After the cognitive testing, the participants were given an aloe polysaccharide nutrient complex composed of polysaccharides, antioxidants, omega-3 fatty acids, and other phytonutrients. Participants took one teaspoon (2.5 grams) by mouth four times daily for 12 months.

The addition of the dietary supplement represented the only change made to the patient’s lives over the 12-month study period—no changes were made to their diet, physical activity, or behavior, and they kept taking any previously prescribed medications.
Participants came in every three months throughout the study period for neuropsychological assessments. At 12 months, they had their blood drawn again to reassess their immune systems and markers of inflammation.
Study Results
Dr. Lewis and his team found that from baseline to 12 months, the Alzheimer’s patients demonstrated significant and sustained improvements in cognitive functioning at the nine- and 12-month marks using the ADAS-cog test.They also showed a significant improvement in overall immune function and inflammatory markers thought to lead to reduced inflammation in the brain. The participants also exhibited a 300 percent increase in the production of adult stem cells, thought to lead to the repair of neuronal areas.
“We also found a substantial drop in VEGF levels at the 12-month follow-up assessment. Others have suggested that VEGF might be linked to the progression of [Alzheimer’s disease] through abnormal endothelial activation, resulting in neuronal loss and [amyloid-beta] deposits.”VEGF, or vascular endothelial growth factor, is a proinflammatory cytokine, and lowered levels indicate there was reduced neuroinflammation.
Additional Alzheimer’s Research
In the years since Dr. Lewis’s initial study, similar studies using various polysaccharides have affirmed his findings.Such results fuel interest in the use of polysaccharides for disorders of the brain.
What Are Polysaccharides?
Polysaccharides are the most abundant carbohydrates found in food and are ubiquitous in plants, animals, algae, and microorganisms. Polysaccharides are defined as long-chain carbohydrates composed of monosaccharide units held together by glycosidic bonds. We usually think of these sugars as the body’s primary source of energy.These natural polysaccharides shouldn’t be confused with processed sugars such as white table sugar and high fructose corn syrup, which are detrimental to health and pervasive in the standard American diet.
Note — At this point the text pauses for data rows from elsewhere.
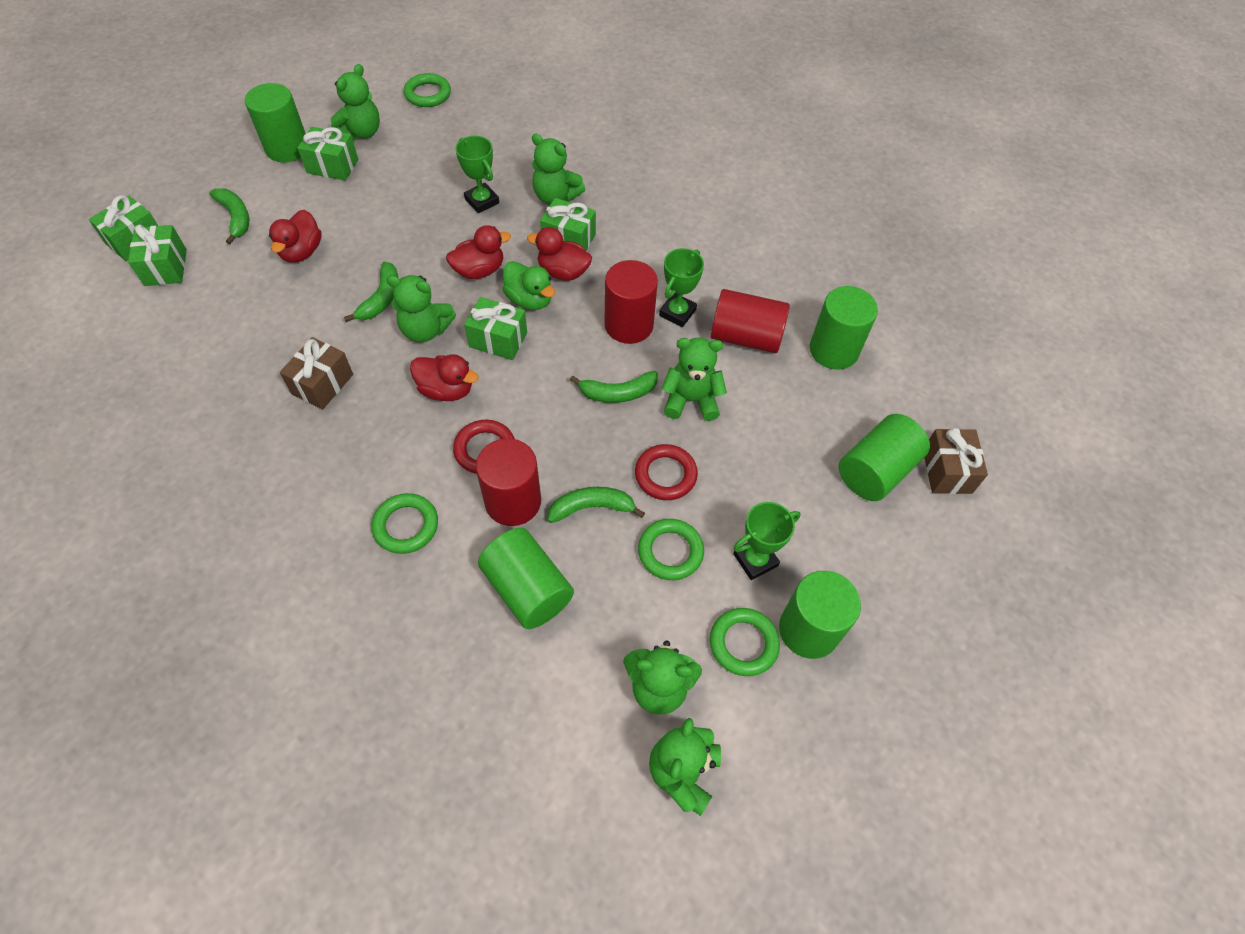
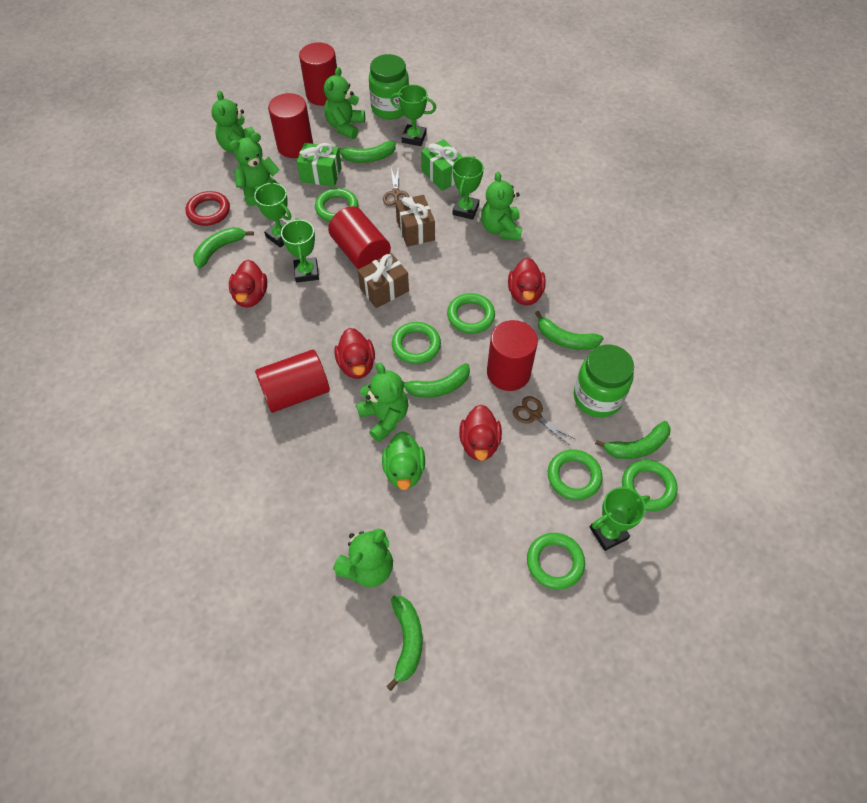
brown scissors: 0 -> 2
green banana: 4 -> 6
green cylinder: 5 -> 0
green gift: 5 -> 2
green jar: 0 -> 2
green ring: 4 -> 6
green trophy: 3 -> 5
red cylinder: 3 -> 5
red ring: 2 -> 1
Glycomics research, which studies the entire spectrum of sugars, has found that some polysaccharides, such as mannose—in aloe vera—and fucose, present in some seaweeds, medicinal mushrooms, and algae, are vital for good health.
Polysaccharides in Our Diet
When asked whether we are able to get enough polysaccharides in the average diet, Dr. Lewis told The Epoch Times that it’s hard to know with any certainty. He says we likely ate more polysaccharides in the past but fewer today.“When that shift occurred, along with genetic modification and our soil not being as nutritious anymore, and then, of course, the air and water pollution, it’s definitely caused a shift not only in polysaccharide content of typical foods, but just in general, of vitamins, minerals, and other phytonutrients,” he said.
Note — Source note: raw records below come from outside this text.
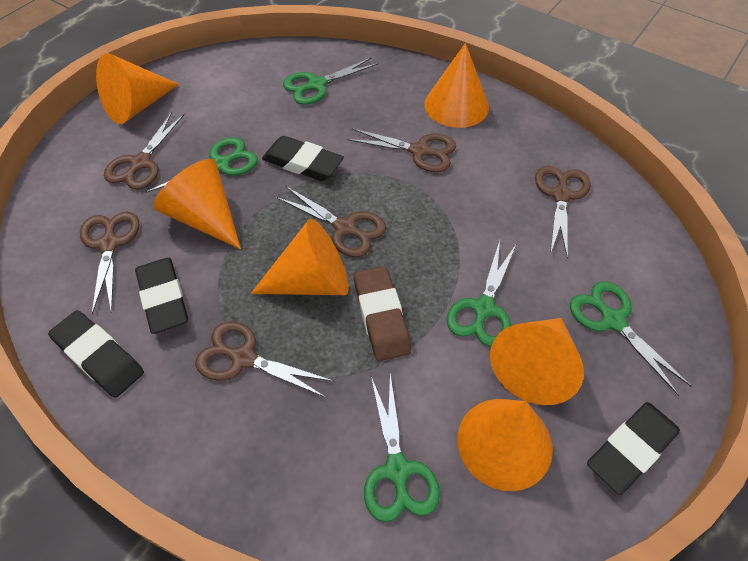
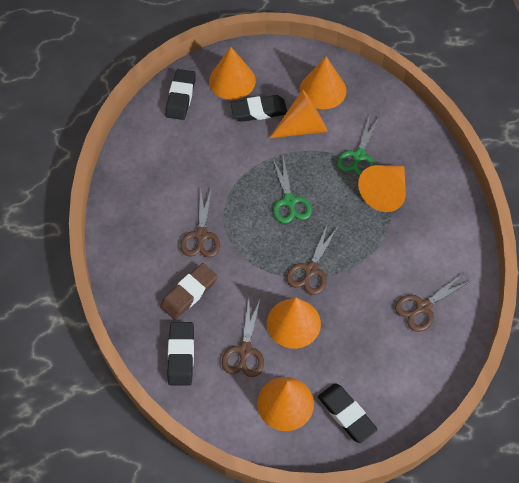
brown scissors: 6 -> 4
green scissors: 5 -> 2

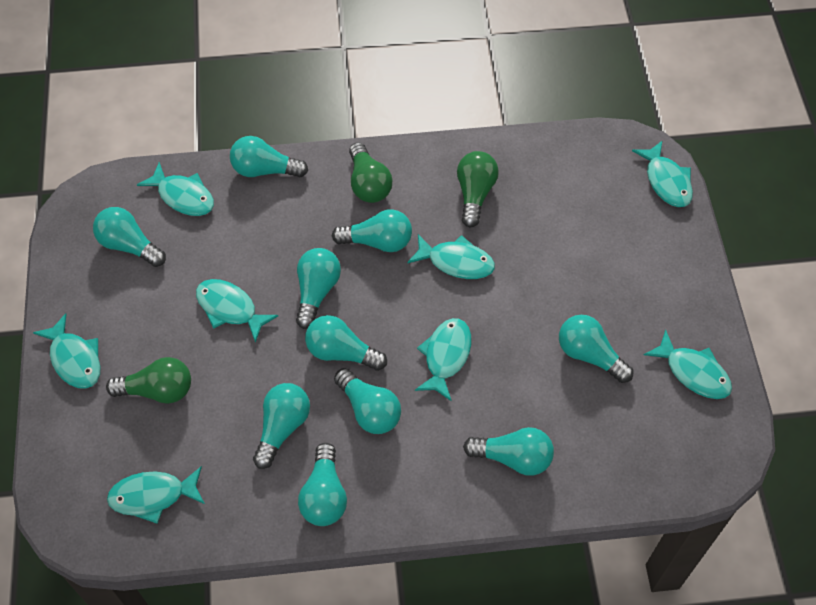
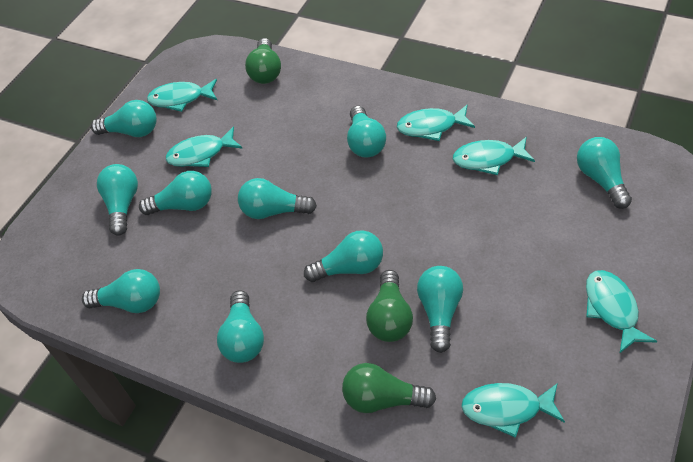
turquoise fish: 8 -> 6

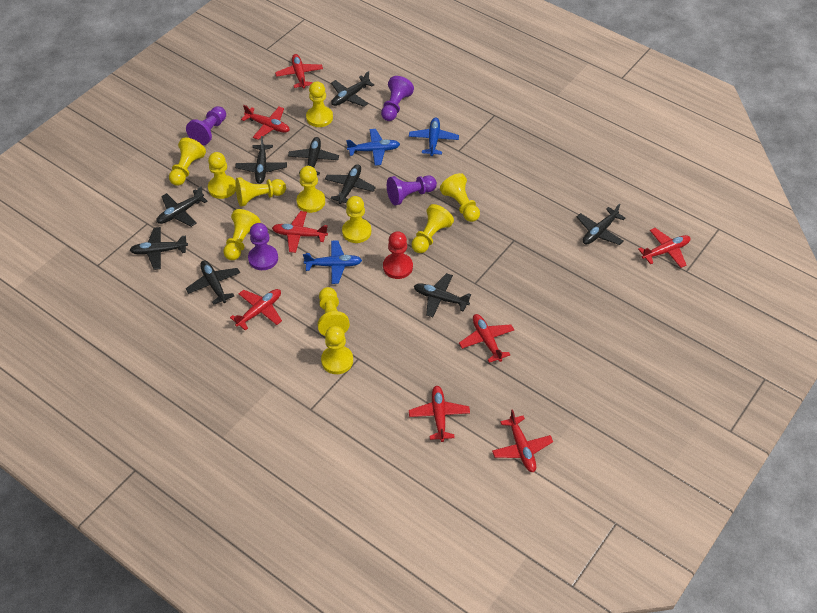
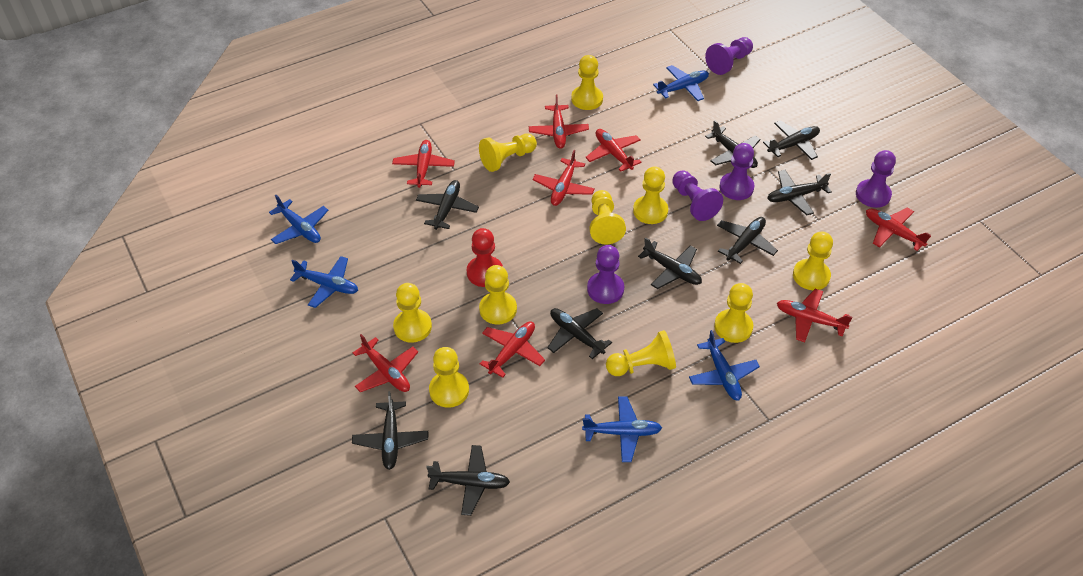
blue plane: 3 -> 5
purple pawn: 4 -> 5
yellow pawn: 11 -> 10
When it comes to aloe vera, something that humans haven’t historically consumed, Dr. Lewis said that to get it at therapeutic levels without using a supplement, one would have to drink buckets of the gel because it’s 99 percent water. The polysaccharides in rice bran (in brown rice and not white rice), which he has also studied, would also have to be eaten in large quantities; but, he says, geography probably plays a role.
“People on our side of the planet, as opposed to maybe in Asia where rice historically has been a bigger part of the diet—Asians probably got a lot more of the beneficial polysaccharides than, say, Europeans and people in the Americas did, or do.”
Mairelys Martinez, the study neuropsychologist said, “I have never seen more impressive changes in cognitive function in response to the dietary supplement in this trial compared to all of our other memory disorder studies.”